E o que queria Hitler? Ele queria o seguinte, também citado por Césaire no mesmo livro: “Nós aspiramos, não à igualdade, mas sim à dominação. O país de raça estrangeira deverá voltar a ser um país de servos, de jornaleiros agrícolas ou de trabalhadores industriais. Não se trata de suprimir as desigualdades entre os homens, mas de as amplificar e as converter em lei”. Esse pensamento começou antes de Hitler e o encontramos em todos os discursos dos países colonialistas e nos escritos daqueles que a Europa considera os seus maiores pensadores (Voltaire, Rousseau, Pessoa, Lobato). E como o negro americano ainda é visto como estrangeiro no seu próprio país, esse pensamento permanece nos Estados Unidos.
Os assassinatos de negros são mais retumbantes lá simplesmente porque a cultura das armas é maior. A polícia francesa também é repressiva, com os mesmos métodos. A polícia inglesa também. A polícia portuguesa também. A polícia brasileira também. Portanto, os problemas são os mesmos em todos esses países quando são confrontados com não-brancos, aqueles que eles chamam de “outros”. E tudo isso é justificado por essa história comum que eles não querem entender, nem admitir, a fim de tentar reparar o que foi quebrado. Nem querem assumir alguma responsabilidade por este passado trágico. Só que, como James Baldwin escreveu, “não é permitido que os autores da devastação também sejam inocentes. É a inocência que constitui o crime”.
É o desafio do nosso tempo. Devemos enfrentá-lo juntos, brancos e não-brancos, dignamente, da mesma maneira que enfrentamos o anti-semitismo, o sexismo, a homofobia ou da mesma maneira que fomos dizer “Je suis Charlie”. Os brancos têm medo, há muito em jogo para eles. Isso significaria que eles têm que aceitar perder e partilhar o seu poder e os seus privilégios. E isso é ainda mais difícil, porque eles são, na história recente, a comunidade humana que tem menos experiência com a vida na igualdade com os “outros”. Mas a onda da mudança multirracial já está em marcha e devemos segui-la.

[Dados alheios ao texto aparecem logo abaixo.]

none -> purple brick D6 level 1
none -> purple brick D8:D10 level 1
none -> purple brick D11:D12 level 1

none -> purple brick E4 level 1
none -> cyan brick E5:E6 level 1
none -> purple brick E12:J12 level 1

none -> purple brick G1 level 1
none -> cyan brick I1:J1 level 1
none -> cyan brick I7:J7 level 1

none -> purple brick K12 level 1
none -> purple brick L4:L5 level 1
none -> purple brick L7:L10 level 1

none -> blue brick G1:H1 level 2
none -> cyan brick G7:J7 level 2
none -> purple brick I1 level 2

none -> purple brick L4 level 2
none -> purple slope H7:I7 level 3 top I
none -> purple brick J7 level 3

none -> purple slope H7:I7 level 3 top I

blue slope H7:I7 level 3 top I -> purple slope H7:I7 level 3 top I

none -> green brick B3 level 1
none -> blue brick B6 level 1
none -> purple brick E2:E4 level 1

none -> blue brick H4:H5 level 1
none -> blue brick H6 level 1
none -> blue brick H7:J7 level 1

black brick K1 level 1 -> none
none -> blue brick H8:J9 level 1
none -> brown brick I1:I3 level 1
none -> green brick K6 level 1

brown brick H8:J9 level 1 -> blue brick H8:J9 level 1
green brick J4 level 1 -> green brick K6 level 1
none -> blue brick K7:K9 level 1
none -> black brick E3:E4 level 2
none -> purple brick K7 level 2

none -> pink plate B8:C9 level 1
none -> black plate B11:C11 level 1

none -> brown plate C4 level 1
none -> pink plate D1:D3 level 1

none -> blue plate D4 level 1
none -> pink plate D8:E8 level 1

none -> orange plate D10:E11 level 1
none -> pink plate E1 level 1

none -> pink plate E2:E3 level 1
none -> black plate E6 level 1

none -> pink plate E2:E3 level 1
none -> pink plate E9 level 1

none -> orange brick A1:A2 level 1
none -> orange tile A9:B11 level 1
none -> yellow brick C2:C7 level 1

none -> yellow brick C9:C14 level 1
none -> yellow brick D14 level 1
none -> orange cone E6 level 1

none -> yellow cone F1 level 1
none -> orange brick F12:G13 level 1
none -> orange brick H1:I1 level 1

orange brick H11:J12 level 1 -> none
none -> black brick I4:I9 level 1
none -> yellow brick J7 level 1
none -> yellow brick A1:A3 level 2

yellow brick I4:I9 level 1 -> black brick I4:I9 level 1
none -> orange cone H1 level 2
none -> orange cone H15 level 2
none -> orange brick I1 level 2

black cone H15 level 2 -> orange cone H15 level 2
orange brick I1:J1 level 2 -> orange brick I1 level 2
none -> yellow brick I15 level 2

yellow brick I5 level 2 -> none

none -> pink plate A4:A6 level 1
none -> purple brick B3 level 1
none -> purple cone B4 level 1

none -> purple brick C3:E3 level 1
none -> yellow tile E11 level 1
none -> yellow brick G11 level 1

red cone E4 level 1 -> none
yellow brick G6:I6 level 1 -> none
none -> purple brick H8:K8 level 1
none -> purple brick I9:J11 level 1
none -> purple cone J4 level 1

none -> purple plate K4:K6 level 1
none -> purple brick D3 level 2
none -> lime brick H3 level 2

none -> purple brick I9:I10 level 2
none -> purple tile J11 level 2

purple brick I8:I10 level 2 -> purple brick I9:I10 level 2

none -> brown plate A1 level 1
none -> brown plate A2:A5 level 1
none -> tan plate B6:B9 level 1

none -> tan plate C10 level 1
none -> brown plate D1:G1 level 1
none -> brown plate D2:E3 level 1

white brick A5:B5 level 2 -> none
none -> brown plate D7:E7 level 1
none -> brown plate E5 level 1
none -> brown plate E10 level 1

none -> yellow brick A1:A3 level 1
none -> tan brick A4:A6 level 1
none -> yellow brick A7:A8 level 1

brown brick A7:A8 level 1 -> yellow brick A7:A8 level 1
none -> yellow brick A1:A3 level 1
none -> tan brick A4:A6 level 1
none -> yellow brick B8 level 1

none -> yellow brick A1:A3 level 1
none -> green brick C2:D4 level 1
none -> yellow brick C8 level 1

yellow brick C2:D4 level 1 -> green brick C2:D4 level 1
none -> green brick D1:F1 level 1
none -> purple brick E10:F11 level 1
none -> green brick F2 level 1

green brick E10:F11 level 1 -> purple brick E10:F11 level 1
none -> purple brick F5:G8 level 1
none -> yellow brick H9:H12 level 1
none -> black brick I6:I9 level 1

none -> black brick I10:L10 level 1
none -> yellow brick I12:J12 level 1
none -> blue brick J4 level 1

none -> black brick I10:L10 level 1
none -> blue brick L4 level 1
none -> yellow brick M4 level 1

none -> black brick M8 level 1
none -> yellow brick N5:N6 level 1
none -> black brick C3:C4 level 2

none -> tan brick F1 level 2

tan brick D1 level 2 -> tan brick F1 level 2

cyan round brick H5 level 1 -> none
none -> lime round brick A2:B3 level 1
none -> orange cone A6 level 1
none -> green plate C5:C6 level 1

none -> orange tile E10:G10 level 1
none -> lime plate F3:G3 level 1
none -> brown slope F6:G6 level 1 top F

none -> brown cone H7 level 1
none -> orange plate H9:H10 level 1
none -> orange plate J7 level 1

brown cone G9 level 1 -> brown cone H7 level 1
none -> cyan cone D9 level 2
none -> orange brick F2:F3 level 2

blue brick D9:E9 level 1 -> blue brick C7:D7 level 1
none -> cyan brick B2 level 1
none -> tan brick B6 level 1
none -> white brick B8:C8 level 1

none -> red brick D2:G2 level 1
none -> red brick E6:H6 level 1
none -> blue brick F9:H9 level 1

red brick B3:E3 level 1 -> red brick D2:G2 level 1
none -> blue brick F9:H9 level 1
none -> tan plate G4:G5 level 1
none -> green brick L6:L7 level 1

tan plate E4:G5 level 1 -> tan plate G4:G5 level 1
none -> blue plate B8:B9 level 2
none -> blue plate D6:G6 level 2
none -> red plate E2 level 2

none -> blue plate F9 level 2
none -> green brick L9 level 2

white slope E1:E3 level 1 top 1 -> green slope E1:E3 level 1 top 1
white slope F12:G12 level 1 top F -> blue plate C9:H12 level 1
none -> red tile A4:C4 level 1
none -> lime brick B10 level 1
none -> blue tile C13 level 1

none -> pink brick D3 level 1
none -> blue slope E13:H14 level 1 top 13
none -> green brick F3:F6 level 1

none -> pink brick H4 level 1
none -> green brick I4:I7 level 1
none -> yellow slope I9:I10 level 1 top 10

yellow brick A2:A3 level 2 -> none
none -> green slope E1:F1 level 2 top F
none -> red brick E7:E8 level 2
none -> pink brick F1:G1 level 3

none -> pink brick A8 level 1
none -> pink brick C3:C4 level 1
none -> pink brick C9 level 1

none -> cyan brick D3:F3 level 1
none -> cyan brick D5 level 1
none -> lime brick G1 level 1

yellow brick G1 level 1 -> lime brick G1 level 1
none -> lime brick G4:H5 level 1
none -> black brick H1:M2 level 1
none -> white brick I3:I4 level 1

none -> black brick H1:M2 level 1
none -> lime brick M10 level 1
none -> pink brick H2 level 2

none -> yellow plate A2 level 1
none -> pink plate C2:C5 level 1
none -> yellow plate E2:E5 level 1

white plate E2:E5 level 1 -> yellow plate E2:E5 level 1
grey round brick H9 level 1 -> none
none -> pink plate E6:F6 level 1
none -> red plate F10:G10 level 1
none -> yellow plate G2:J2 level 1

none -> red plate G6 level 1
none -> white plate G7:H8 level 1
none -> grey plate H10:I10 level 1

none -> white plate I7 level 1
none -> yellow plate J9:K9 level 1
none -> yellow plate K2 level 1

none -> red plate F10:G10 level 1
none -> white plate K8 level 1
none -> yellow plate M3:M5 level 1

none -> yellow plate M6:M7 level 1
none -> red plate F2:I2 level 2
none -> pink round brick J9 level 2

O linchamento público de George Floyd certamente foi um catalisador. Mas a isso acrescenta-se o fracasso do capitalismo em garantir necessidades básicas (comida, assistência médica, educação de qualidade, empregos com salários decentes). Os manifestantes sentem-se traídos, aspiram à paz e à irmandade e entenderam que os seus Estados e grupos de interesse que os dirigem desejam o contrário. Então estão a denunciar a hipocrisia, o sofrimento e a miséria em que foram postos. Este movimento só está a pedir verdade e justiça, está a pedir que tenhamos novas atitudes, outra compreensão e vontade. Em suma, pede-nos coragem para mudar este mundo.